Fecal incontinence is the
inability to control bowel movements, causing stool (feces) to leak unexpectedly
from the rectum. It is the inability to control bowel movements and is a common
problem, especially among older adults. The most common cause of FI is damage to
the muscles around the anus (anal sphincters). Vaginal childbirth can damage the
anal sphincters or their nerves, which is why FI impacts women about twice as
often as men.
Also called bowel incontinence,
fecal incontinence ranges from an occasional leakage of stool while passing gas
to a complete loss of bowel control.
Common causes of fecal
incontinence include diarrhea, constipation, and muscle or nerve damage. The
muscle or nerve damage may be associated with aging or with giving birth.
Whatever the cause, fecal
incontinence can be embarrassing.
Fecal incontinence is even a
bigger issue than urinary incontinence. Close to 50 percent of people in
long-term care suffer from it. That’s an amazing number. U.S. sales of fecal
incontinence products is predicted to hit $1.9 billion by 2018.
The U.S. Food and Drug
Administration has recently allowed marketing of a System for the treatment of
fecal incontinence (FI) in adult women.
“Current treatment options for
fecal incontinence include drugs, dietary changes, exercise, and surgery,” said
William Maisel, M.D., M.P.H., deputy director for science and chief scientist in
the FDA’s Center for Devices and Radiological Health. “The Eclipse System
provides an additional treatment option for women who suffer from this
The System is intended to treat
FI in women 18 to 75 years old who have had four or more FI episodes in a
two-week period. The device includes an inflatable balloon, which is placed in
the vagina. Upon inflation, the balloon exerts pressure through the vaginal wall
onto the rectal area, thereby reducing the number of FI episodes.
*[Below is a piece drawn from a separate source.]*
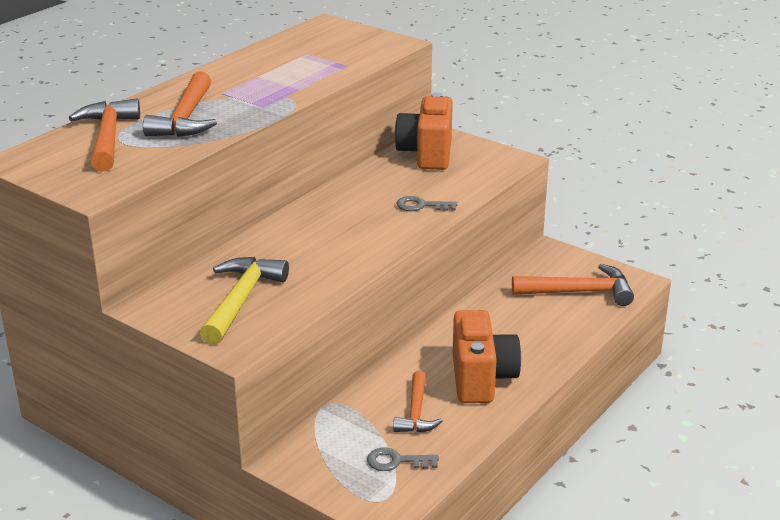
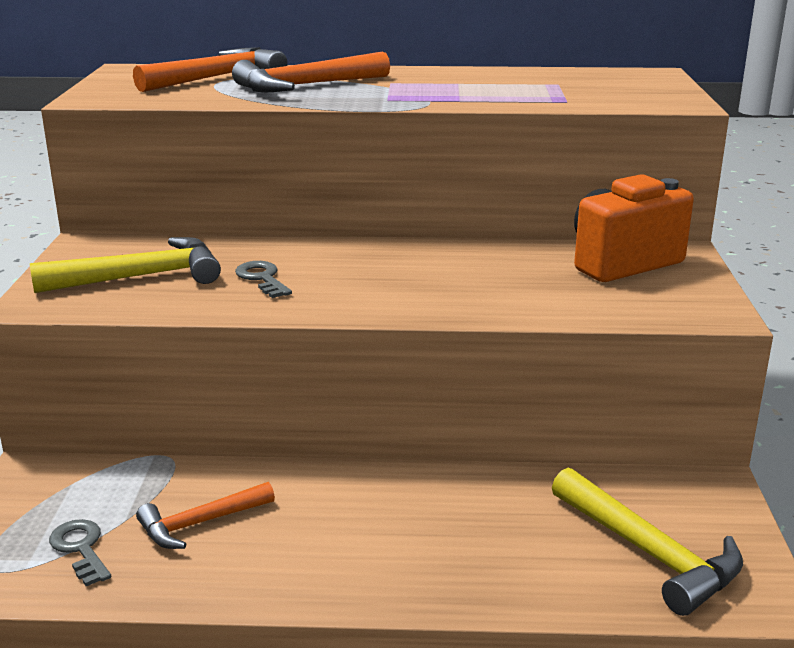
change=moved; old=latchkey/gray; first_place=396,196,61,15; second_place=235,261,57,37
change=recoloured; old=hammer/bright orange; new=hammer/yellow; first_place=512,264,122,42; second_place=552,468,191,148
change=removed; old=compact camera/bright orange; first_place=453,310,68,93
The device is
initially fitted and inflated by a clinician (with the use of a pump) and after
proper fitting, the patient can inflate and deflate the device at home as
needed. The device should be removed periodically for cleaning.
Adverse events associated with
the device included pelvic cramping and discomfort; pelvic pain; vaginal
abrasion, redness, or discharge; and urinary incontinence. All device-related
adverse events were mild or moderate, and none required any significant
intervention (i.e., no surgeries were needed).